Переписала эти стихи его милой сестре, — единственной, кому они были нужны. Выступать для меня всегда превозможение, при моей брезгливости к зрелищам и общественности это законно! Не робость: некая недоуменная отчужденность: stranger hear. [41]

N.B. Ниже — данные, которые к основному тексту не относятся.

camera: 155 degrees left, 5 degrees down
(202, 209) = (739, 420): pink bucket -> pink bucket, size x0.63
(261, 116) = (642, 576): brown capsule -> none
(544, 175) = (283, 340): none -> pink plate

…В черном царстве «трудовых мозолей…»
Не о мозолях труда, о навязанных, глаза намозоливших и в ушах навязших, мозолях равенства — говорю. Потому и взяла в кавычки.
Моя встреча с Стаховичем
— Единственная. — Год назад. — Познакомил нас В. Л. М<чеде>лов, с которым знакома давно, но подружились только прошлой зимой. Мне всегда нравилась в нем, человеке театра, эта падкость на иные миры: в человеке зрелища — страсть к незримому. Я прощала ему театр. [42]На его постановке «Дневник Студии» (отрывок из Лескова, «История Лейтенанта Ергунова» и «Белые ночи») я была три-четыре раза, — так нравилось! Помню в «Лейтенанте Ергунове», у него, у спящего лейтенанта, слезу. Большую, сонную. Текла и застыла. Жгла и остыла. Он походил на раненного в бою. На всю Белую Армию. Потому, может быть, и ходила смотреть.
А комната — трущоба! — берлога! — где обольщает лейтенанта персияночка! Эта дрань, рвань, стклянь. Глаза по углам, узлы по углам. Эти ошметки, оплевки, обглодки. Эта комната, центр которой — туфля. Эта туфля посреди пола, царственным, по бесстрастию, жестом ноги отлетающая в потолок! Это отсутствие здравого смысла в комнате! Отсутствие комнаты в комнате! Мой Борисоглебский живьем! Мое убранство. Моя уборка. Все мои семь комнат в одной. Скелет моего быта. Мой дом.